Regarding a U.S. return to the nuclear deal with Iran as a “near-certainty,” an Israeli Military Intelligence report says that a revised agreement putting a permanent cap of uranium enrichment of 90 percent of the level required for a nuclear weapon would be something Israel could live with, according to The Times of Israel on Tuesday.
The assessment appears to diverge from Israel’s previously reported demand for a future nuclear deal that would ban enrichment at any level, as well as requiring an end to Iranian military and terrorist activities in the Mideast.
However, these demands, which Mossad director Yossi Cohen reportedly has conveyed to Washington, were widely perceived as being either unrealistic or, as a negotiating position beyond what Israel actually anticipated would be included in the agreement, according to Channel 12.
The intelligence report would then seem to represent Israel’s actual view of the matter.
The estimate that Iran, despite its current bluster, will agree to a modified version of the 2105 deal was based largely on its economic situation, which the IDF believes is dire due to American sanctions.

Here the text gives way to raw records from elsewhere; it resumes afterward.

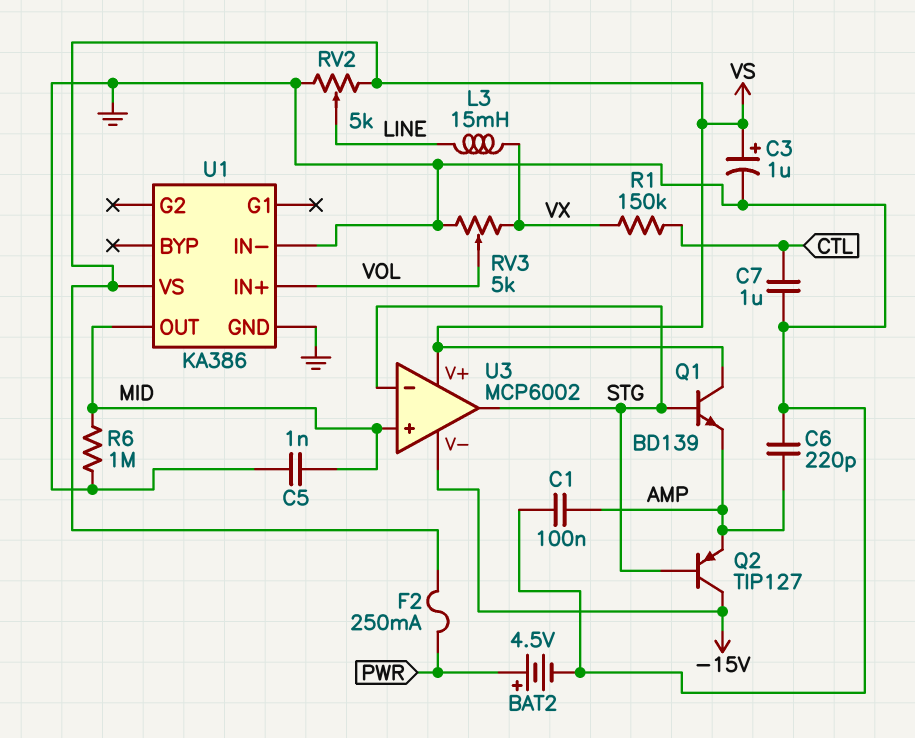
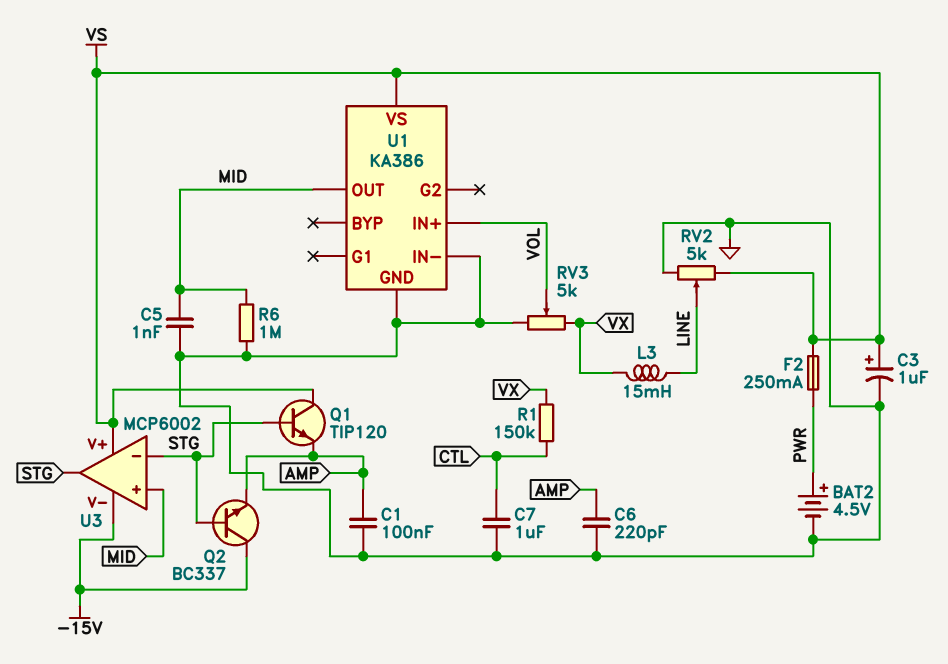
Q1: NPN BD139 (B STG, C VS, E AMP) -> NPN TIP120 (B STG, C VS, E AMP)
Q2: PNP TIP127 (B STG, C -15V, E AMP) -> NPN BC337 (B STG, C -15V, E AMP)

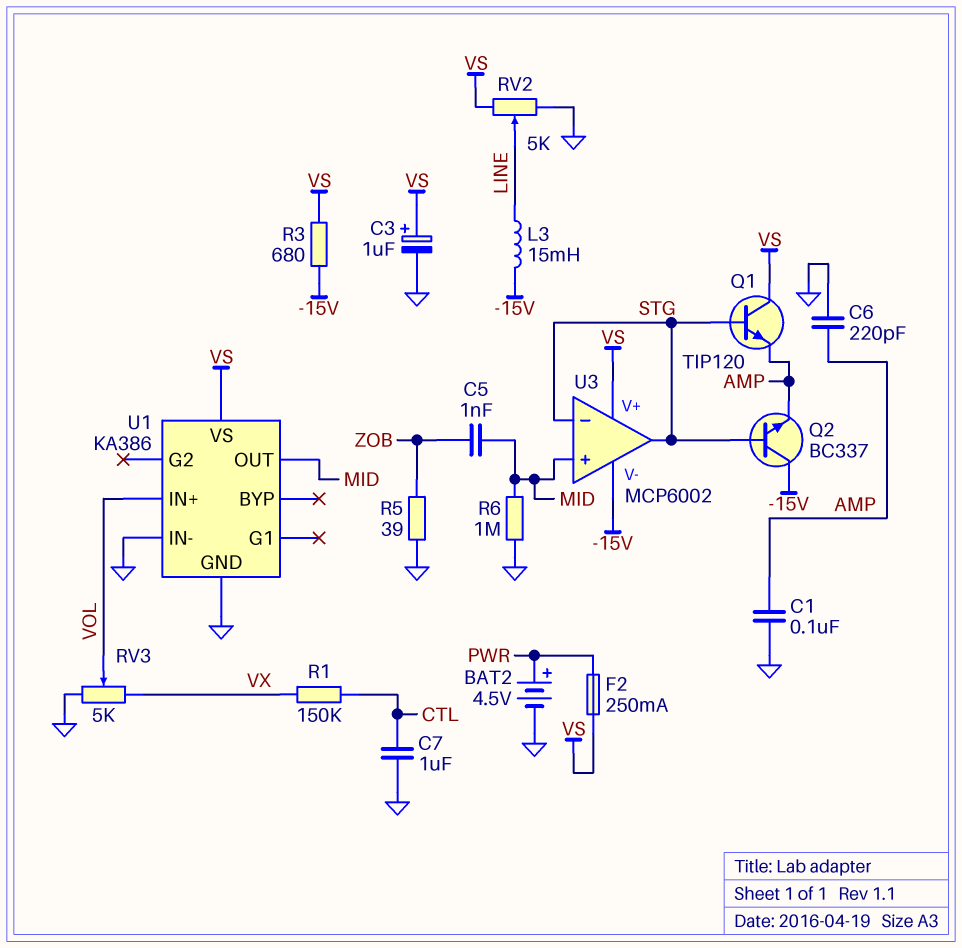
C5: 1nF (GND, MID) -> 1nF (MID, ZOB)
L3: 15mH (LINE, VX) -> 15mH (-15V, LINE)
R3: none -> 680 (-15V, VS)
R5: none -> 39 (GND, ZOB)

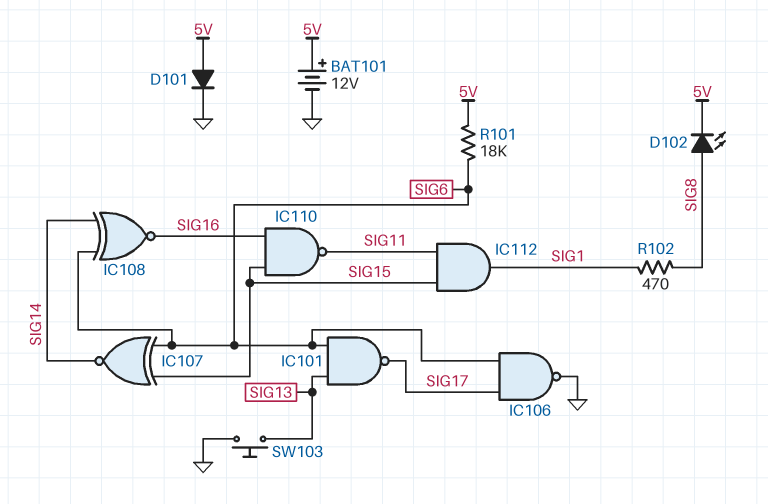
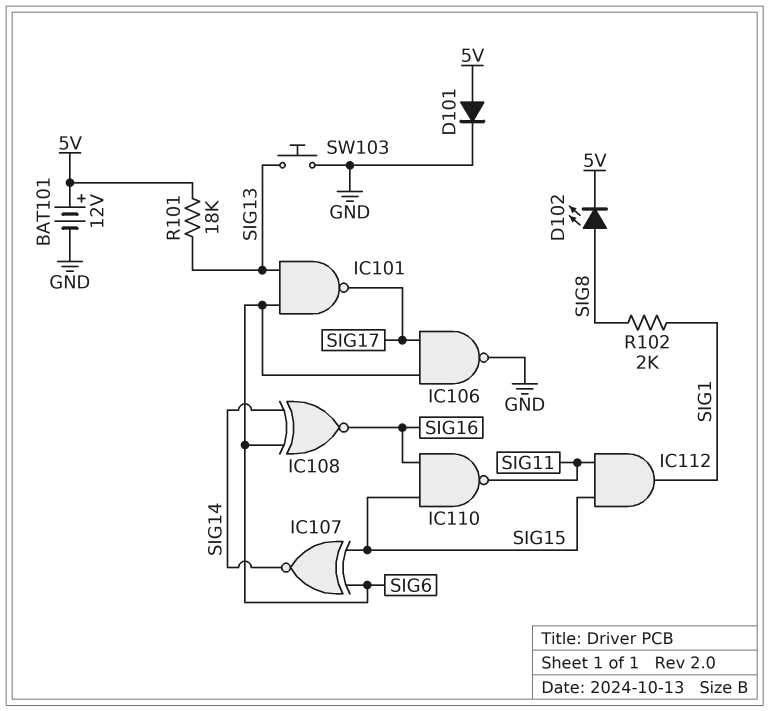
R101: 18k (5V, SIG6) -> 18k (5V, SIG13)
R102: 470 (SIG1, SIG8) -> 2k (SIG1, SIG8)

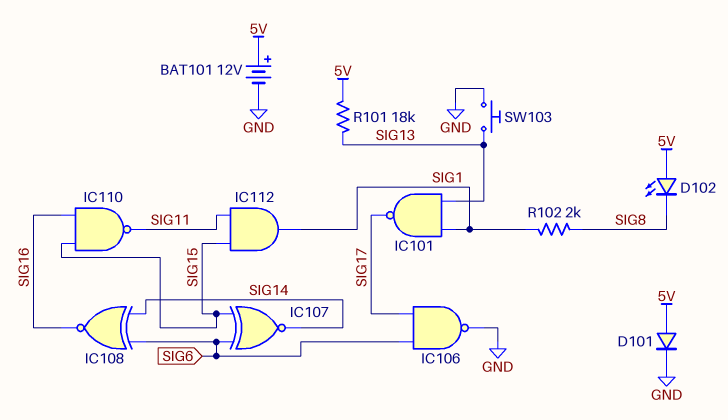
D102: LED (A SIG8, K 5V) -> LED (A 5V, K SIG8)
IC101: NAND (in SIG6, in SIG13, out SIG17) -> NAND (in SIG1, in SIG13, out SIG17)

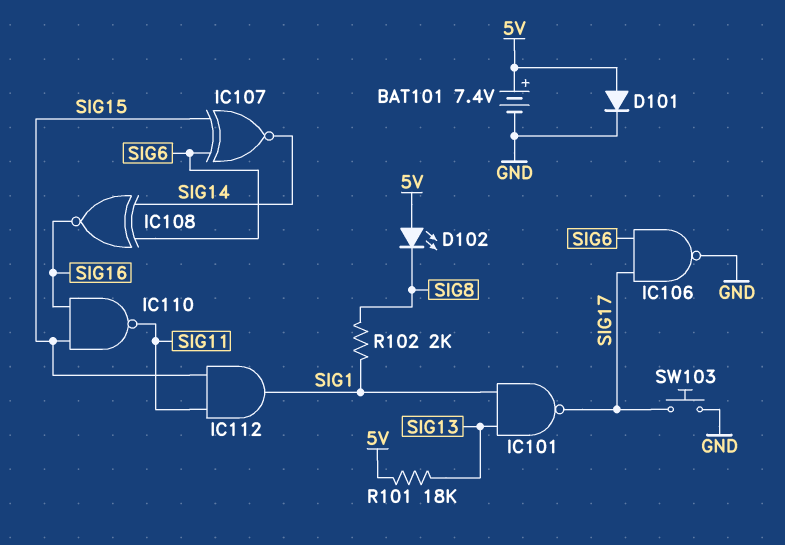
BAT101: 12V (plus 5V, minus GND) -> 7.4V (plus 5V, minus GND)
SW103: button (GND, SIG13) -> button (GND, SIG17)

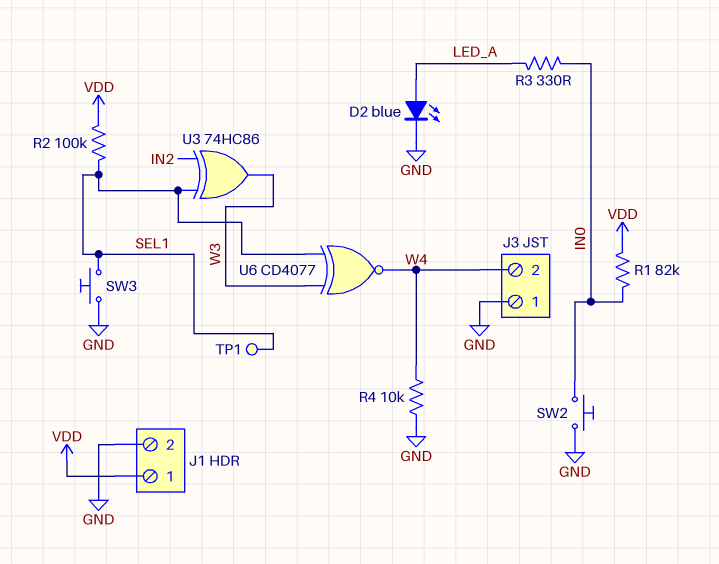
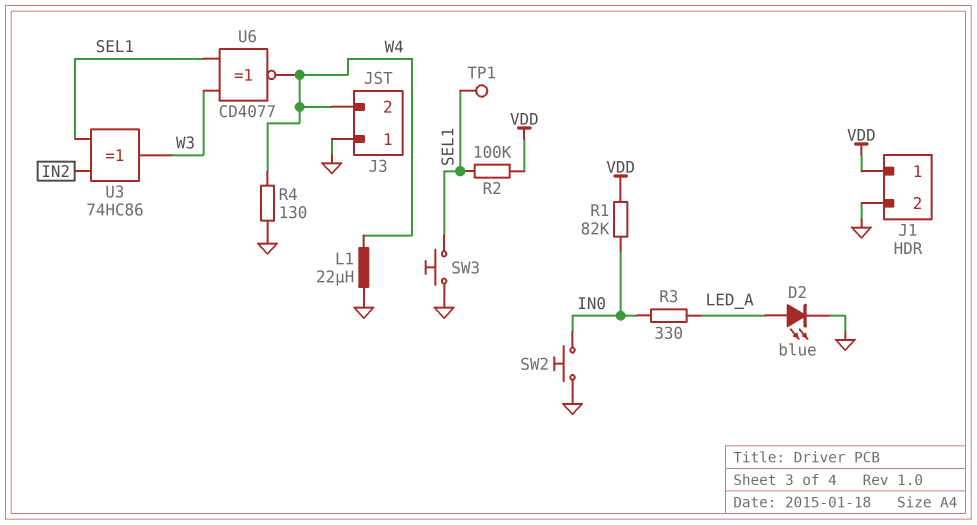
L1: none -> 22uH (GND, W4)
R4: 10k (GND, W4) -> 130 (GND, W4)

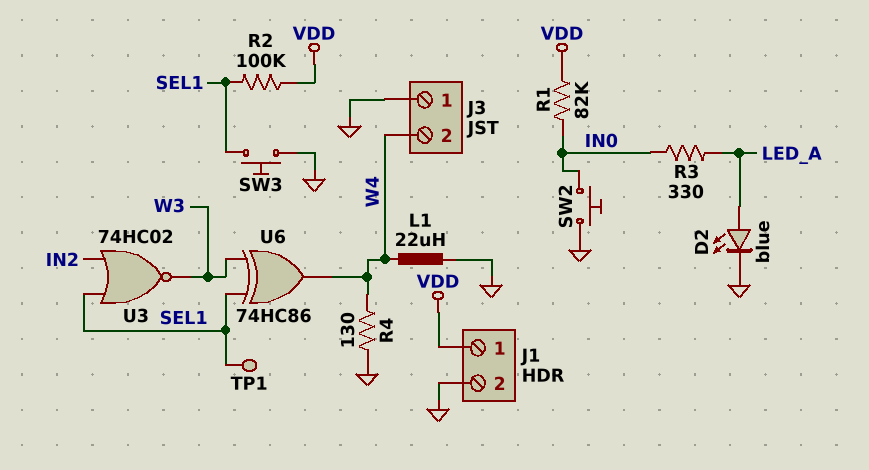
U3: XOR 74HC86 (in IN2, in SEL1, out W3) -> NOR 74HC02 (in IN2, in SEL1, out W3)
U6: XNOR CD4077 (in SEL1, in W3, out W4) -> XOR 74HC86 (in SEL1, in W3, out W4)

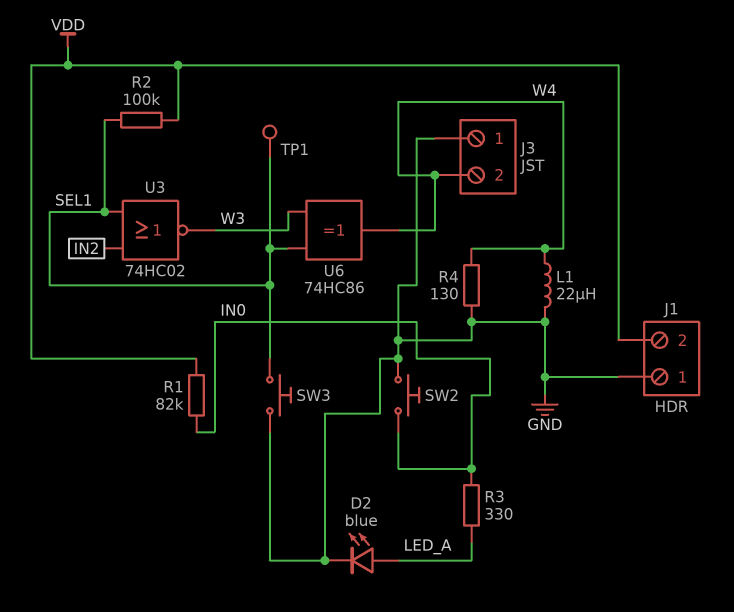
J1 pin 1: VDD -> GND
J1 pin 2: GND -> VDD

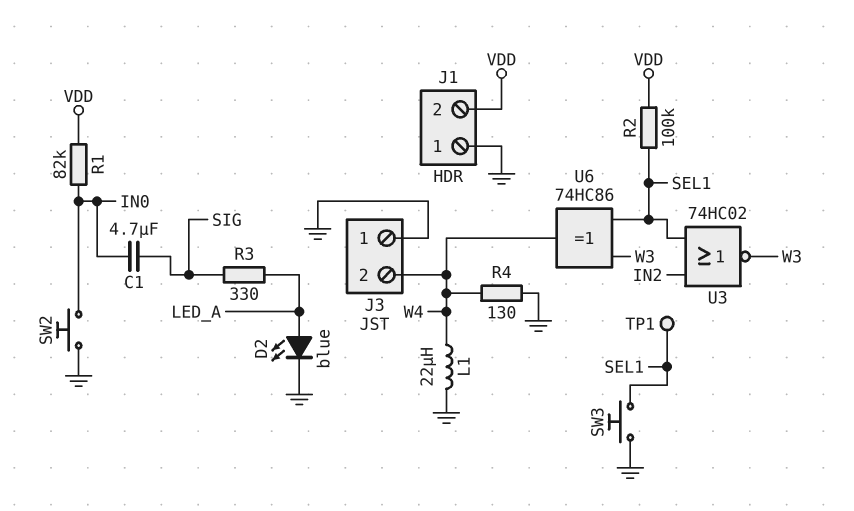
C1: none -> 4.7uF (IN0, SIG)
R3: 330 (IN0, LED_A) -> 330 (LED_A, SIG)

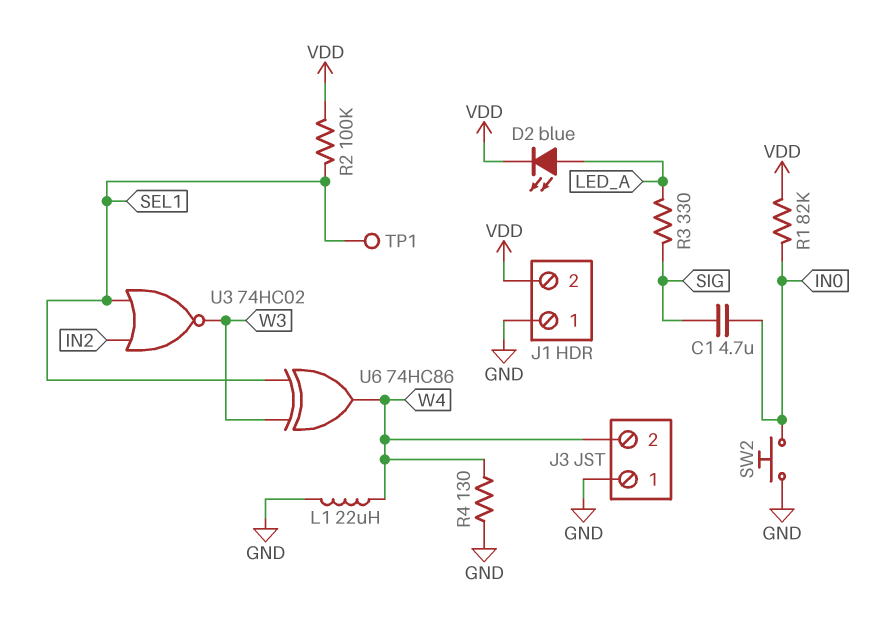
D2: LED blue (A LED_A, K GND) -> LED blue (A LED_A, K VDD)
SW3: button (GND, SEL1) -> none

Military Intelligence chief Maj. Gen. Tamir Hayman told reporters this week that “in its current situation, Iran sees a [nuclear] deal as its only way out of its crisis and it is therefore heading as quickly as possible to the deal it signed in 2015.”
Therefore, the military analysts are advising that the best possible outcome under the circumstances would include a 90 percent cap on Iran’s enrichment capacity.